What is the history of Chinese kingdom and its Indian connection?

It was the 10th century AD, in the Kingdom of Dali. Lying in the south-eastern foothills of the Himalayas, in what is now known as China’s Yunnan province this independent kingdom was established by the Bai people – ethnic cousins of the Tai people (after which Thailand was named), the Shan people in Burma, and even the Ahoms of Assam!

The Dali kings believed they were descendants of the Buddhist Mauryan king Ashoka, and saw themselves as part of a brotherhood of Buddhist kingdoms that spanned from India, to Burma, Thailand and Vietnam. The Dali kings were very Indianised indeed, and apparently called their kingdom ‘Gandhara’ – that ancient renowned centre for Buddhist learning that lay thousands of kilometres west in the Swat region of Pakistan! Even the olden Burmese name for Yunnan is Gandhara.

Mad about Magadha

The Dali kings seemed to want to recreate the holy land of the Buddha’s homeland in their kingdom, thousands of kilometres away, and started naming many places after those in Magadha, modern Bihar. One of their cities was named Mithila, where the Buddha had once lived…in modern Bihar. A cave on the side of Lake Dali was called Kukkutapada Cave, after a famous Buddhist pilgrimage site in India.
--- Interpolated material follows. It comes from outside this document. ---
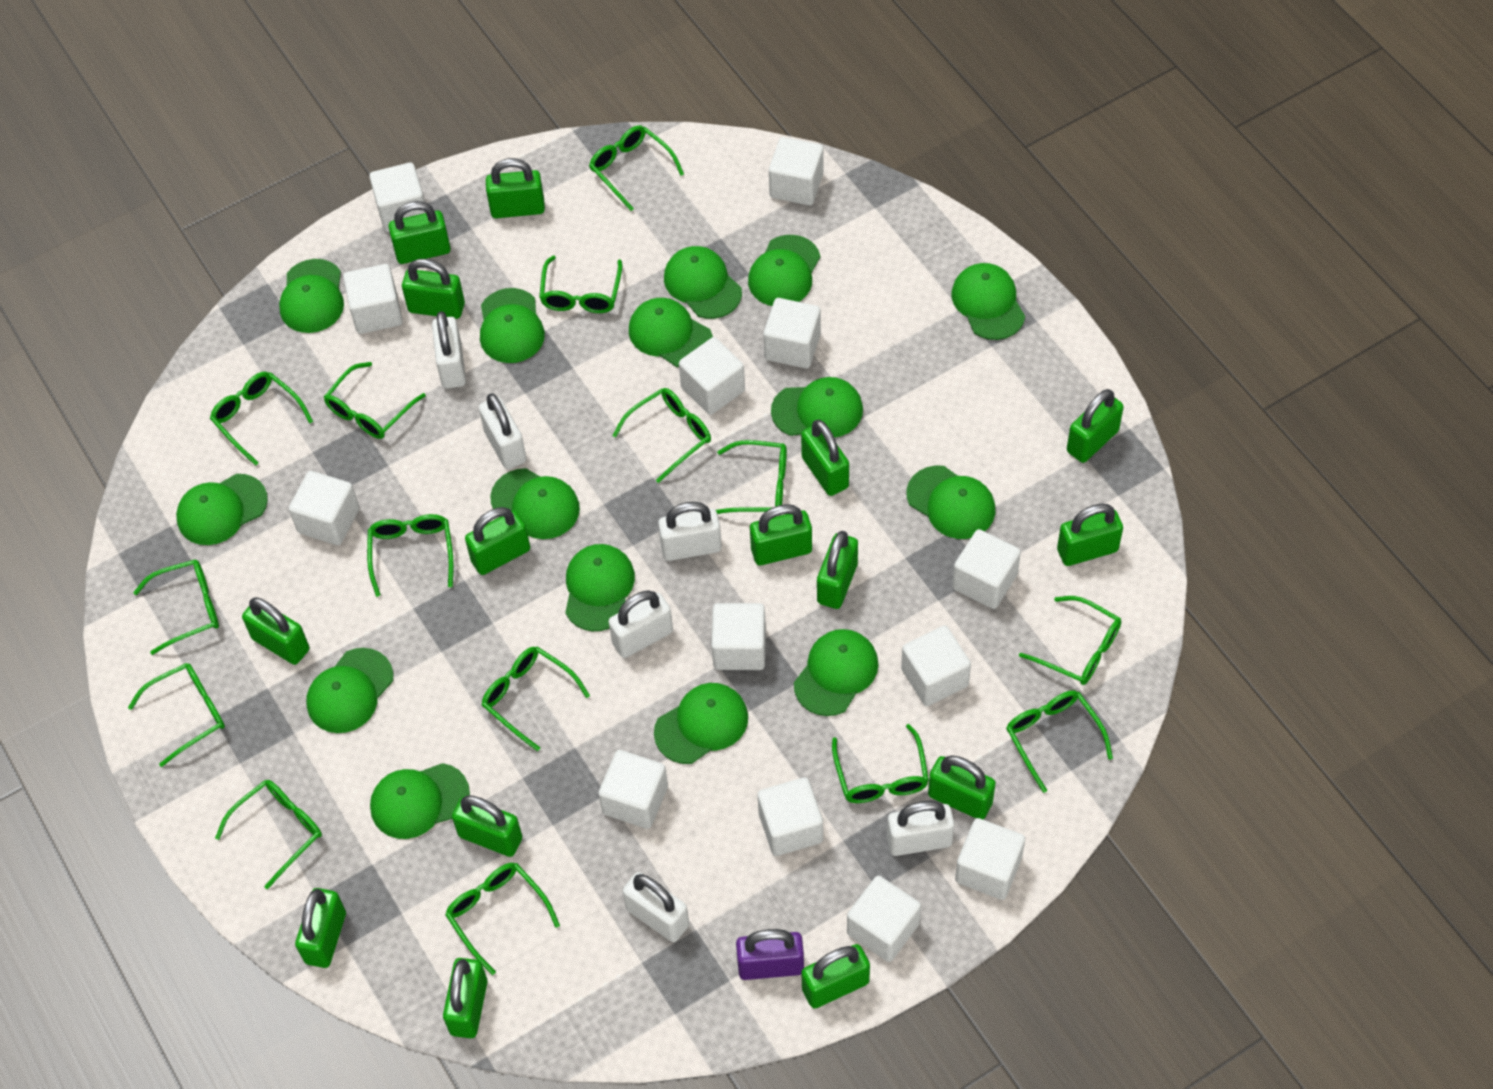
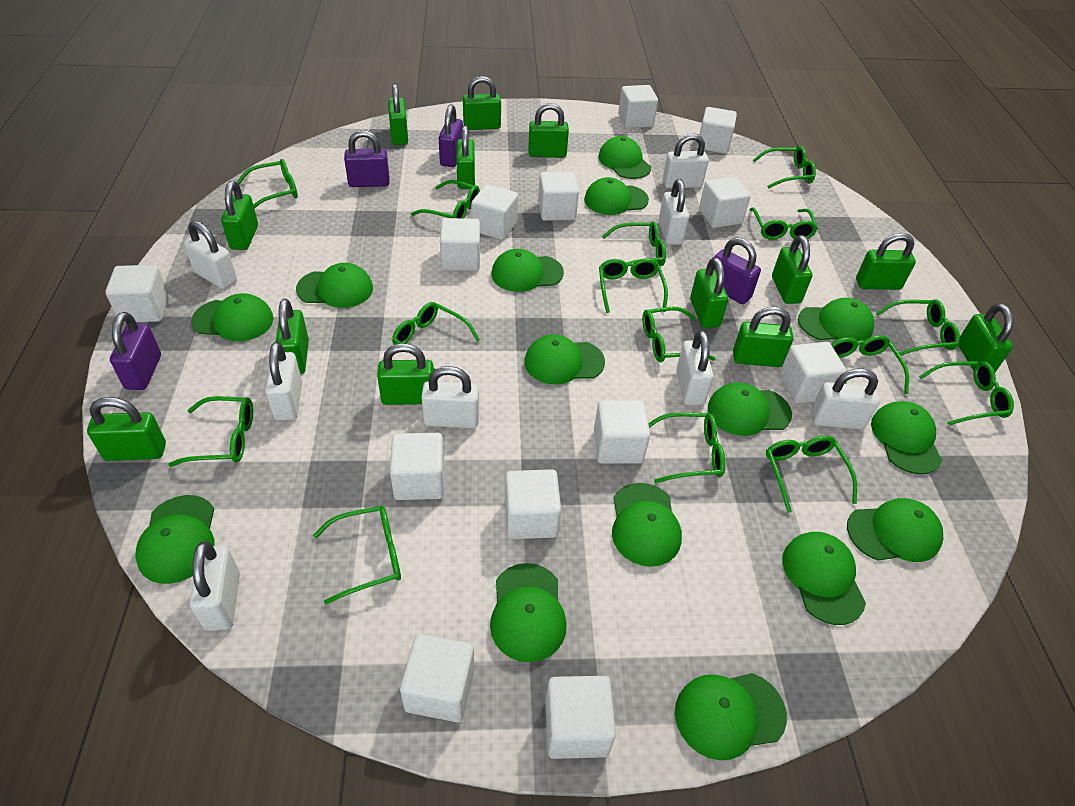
green padlock: 15 -> 13
purple padlock: 1 -> 4
white padlock: 6 -> 8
They did not stop there, and built a stupa next to this cave, which claimed to hold the relics of the Buddha’s favourite disciple, Ananda, though how they would have gotten hold of this 1500 years after his death later will forever remain a mystery.

As the early Americans would go on to name cities after their original counterparts in Europe, it seems that the Dali kings tried to recreate a Buddhist homeland in Yunnan by naming sites and cities after those in India. The mind boggles! The Persian historian Rashid of Din writes that these kings of Gandhara would actually refer to themselves as maharaja.

The Mongols Arrive

By 1253 AD, the ferocious Mongol armies of Kublai Khan armies had conquered this powerful independent kingdom, and its former capital, Dali, became a tributary to the Mongol Yuan dynasty. However, when the Mings topped the Yuans over a century later, they crushed Dali in 1381 AD after a fierce battle, as the kingdom had helped the Yuans. Dali now became just a remote outpost of the Ming empire. Over the centuries its people and nobility assimilated with Chinese culture and started becoming officials at the Ming court.

Happy Holi!

Though Yunnan is very much a part of China today, the Bai people still lives there and celebrates many Buddhist festivals. They, along with other neighbouring areas like Burma, Thailand, Laos and Cambodia celebrate a unique festival every April. It is called the Water Festival. It falls on the traditional New Years celebrations of these regions, and people celebrate by gently and delicately splashing scented water on one another. It bears a startling resemblance to the Hindu festival of Holi, held around the same time every year, where Indians not-so-gently hurl coloured water (and other substances) at each other! In fact, in Thailand, this festival is known as Songkran, which directly comes from the Sanskrit word ‘Sankranti’, meaning ‘astrological passage’.